Berdasarkan Gultom (2023) diketahui bahwa Indonesia masih sangat bergantung pada penerimaan pajak terutama dari pajak pertambahan nilai (PPN) untuk meningkatkan pendapatan negara. Pemerintah berharap bahwa adanya kenaikan PPN dapat memberikan efek positif yaitu meningkatkan penerimaan negara dan memperbaiki APBN yang menurun sejak pandemi. Tarif PPN di Indonesia dinilai masih rendah sehingga kenaikan ini dianggap menjadi langkah yang tepat. Kenaikan PPN secara efisien bertujuan untuk membiayai berbagai program-program sosial yang akan direncanakan oleh pemerintah. Pemerintah membutuhkan dana besar untuk membiayai berbagai program utama untuk meningkatkan kualitas dan pembangunan bangsa Indonesia.
Meskipun demikian, kenaikan PPN juga berimbas terhadap ketimpangan sosial, bergantung terhadap bagaimana kebijakan tersebut diimplementasikan dan dampaknya pada berbagai masyarakat.Â
Ancaman Besar Kenaikan PPN 12% Terhadap Ketimpangan Sosial di IndonesiaÂ
Kenaikan PPN 12% juga menjadi ancaman besar terhadap terjadinya ketimpangan sosial di Indonesia. PPN merupakan pajak konsumsi yang mengenai hampir seluruh barang dan jasa yang dikonsumsi masyarakat. Apabila PPN naik signifikan, maka meningkatkan tekanan daya beli terhadap masyarakat kelas menengah dan kelas menengah ke bawah dimana memiliki pendapatan yang sudah tertekan dalam beberapa tahun terakhir pasca pandemi. Hal ini akan menurunkan daya beli masyarakat, khususnya kalangan bawah karena mereka akan menghabiskan penghasilannya demi memenuhi kebutuhan dasar seperti pangan dan transportasi.
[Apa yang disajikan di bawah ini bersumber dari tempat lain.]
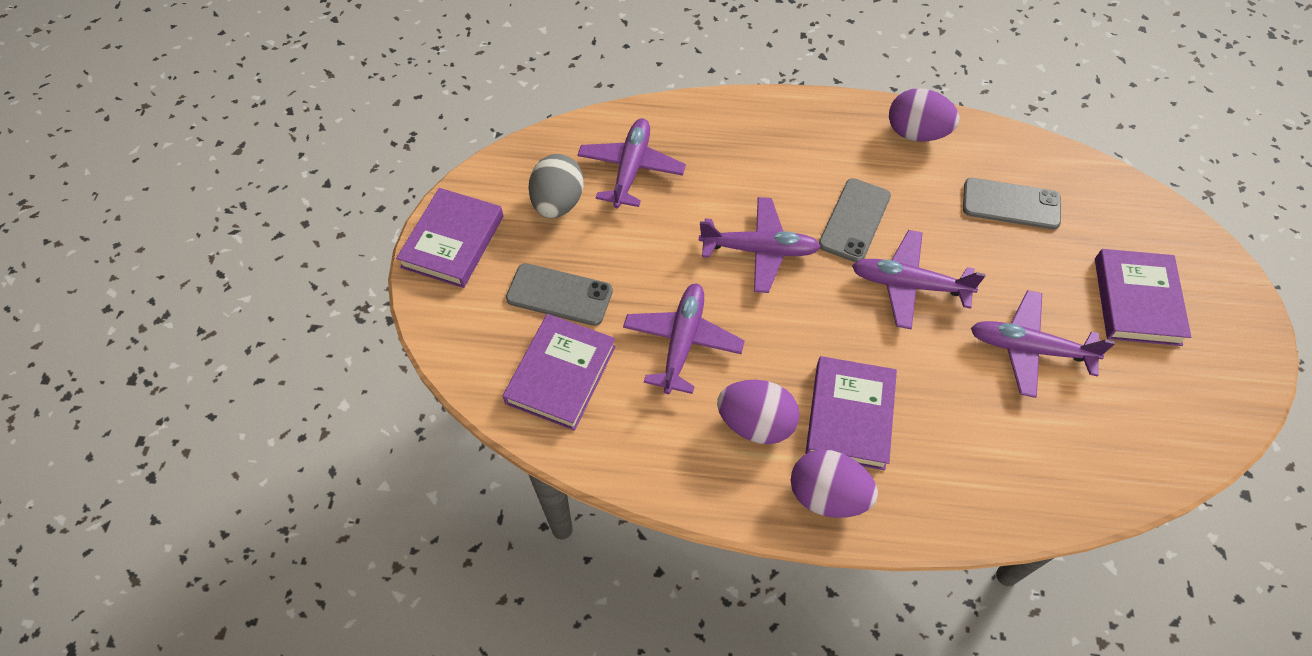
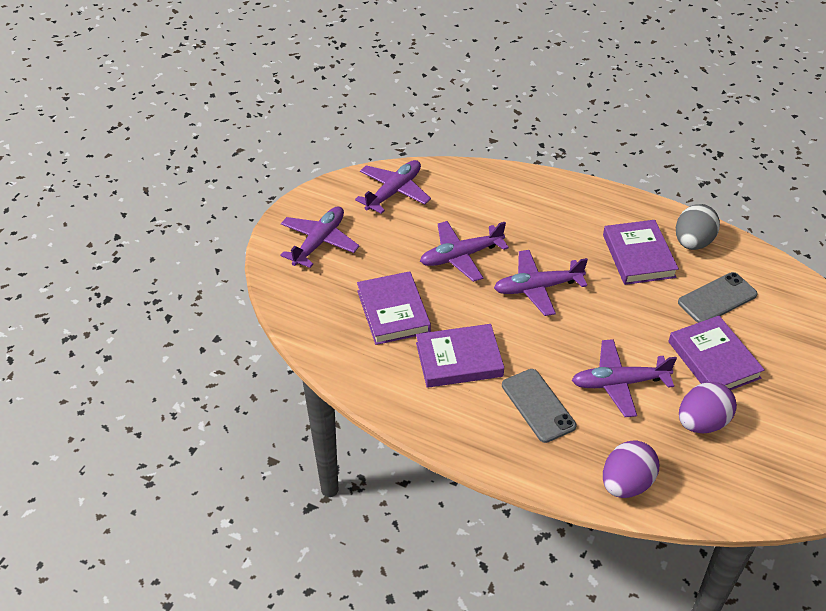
grey phone: 3 -> 2
purple egg: 3 -> 2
Kenaikan PPN ini, justru menjadikan ketimpangan sosial semakin timpang. Harga barang kebutuhan pokok semakin meningkat yang membuat beban hidup yang sudah buruk semakin memburuk. Dengan kata lain masyarakat kalangan bawah akan lebih kesulitan dalam mengatur pola konsumsi yang membuat daya beli masyarakat menurun sehingga tercipta jarak yang panjang dengan masyarakat kalangan atas yang menganggap kenaikan PPN tidak berdampak apapun. PPN memberikan dampak besar yang lebih terasa oleh masyarakat berpenghasilan rendah, sehingga menjadi pihak yang paling terdampak oleh kenaikan PPN ini.